37
Чукрин прочитал вывеску на здании управления КГБ, и его взяла оторопь. Не сразу решился он подняться вверх по ступенькам и обратиться к дежурному. Прошел мимо. Со второго захода, вздохнув, переступил порог.
— Вы к кому? — спросил прапорщик.
— Не знаю. К кому направите...
Его принял полковник Шахтанин.
— Присаживайтесь, — показал Николай Васильевич на стул, заметив, как у Чукрина дрожали руки.
Валера присел. Чувствовал он себя крайне неудобно, часто и тяжело дышал от волнения, не знал, куда деть руки.
— Я вас слушаю, — сказал полковник.
— Я с «Бейсуга». Чукрин.
— Знакомая фамилия.
— Не знаю, с чего начать... Наверное, слышали о провокации, которую мне подстроили в иностранном порту?
— Приходилось. По долгу службы.
Николай Васильевич снял трубку, набрал номер.
— Андрей Иванович, зайдите ко мне.
В кабинет вошел майор Евдокимов.
— Садись, Андрей Иванович, вместе побеседуем с Чукриным, радистом с танкера «Бейсуг». Вы продолжайте, — обратился он к задумавшемуся посетителю.
Валера потер пальцами лоб, некоторое время молчал. Ему хотелось выглядеть бодрее, но естественной бодрости не получалось.
— Натворил я глупостей, наломал дров, пришел рассказать. В общем, так... Хотели меня прибрать к рукам, заставить работать на них, но не на того нарвались. Ничего у них не вышло.
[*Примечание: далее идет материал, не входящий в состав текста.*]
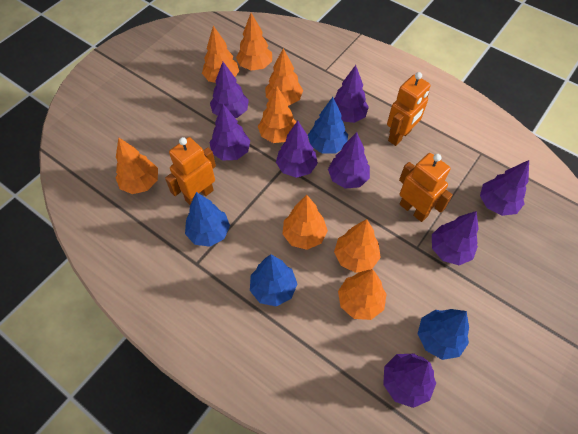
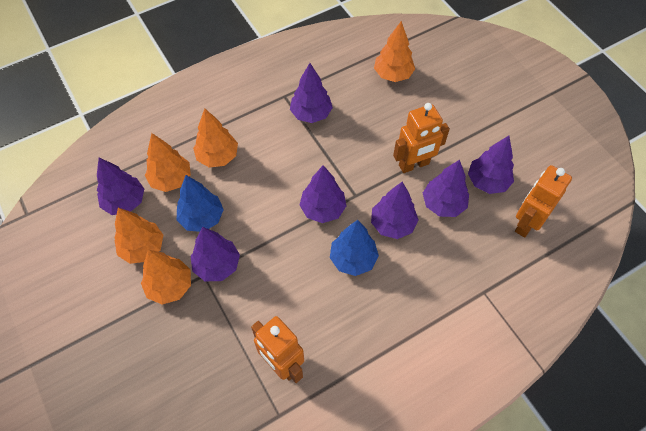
blue tree: 4 -> 2
orange tree: 8 -> 5
purple tree: 8 -> 7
Видя нерешительность Чукрина, ходившего вокруг да около, полковник раскрыл какую-то книжку, лежавшую на столе.
— Раз вы пришли, то рассказывайте мне по-честному. А перед этим я зачитаю вам пункт «б» статьи шестьдесят четвертой Уголовного кодекса РСФСР, чтобы перед вами был ориентир, по направлению которого следует идти. Глядишь, он поможет выбраться из дебрей, в которых вы оказались. «Не подлежит уголовной ответственности гражданин СССР, завербованный иностранной разведкой для проведения враждебной деятельности против СССР, если он во исполнение полученного преступного задания никаких действий не совершил и добровольно заявил органам власти о своей связи с иностранной разведкой».
Полковник закрыл книжку, отодвинул ее.
— Вам ясно содержание этой статьи? — спросил он.
— Ясно. Я ничего против нашего государства не делал.
— Вас вербовали?
— Пытались.
— Вы дали согласие?
— Чтобы отпустили, — поспешил ответить Чукрин.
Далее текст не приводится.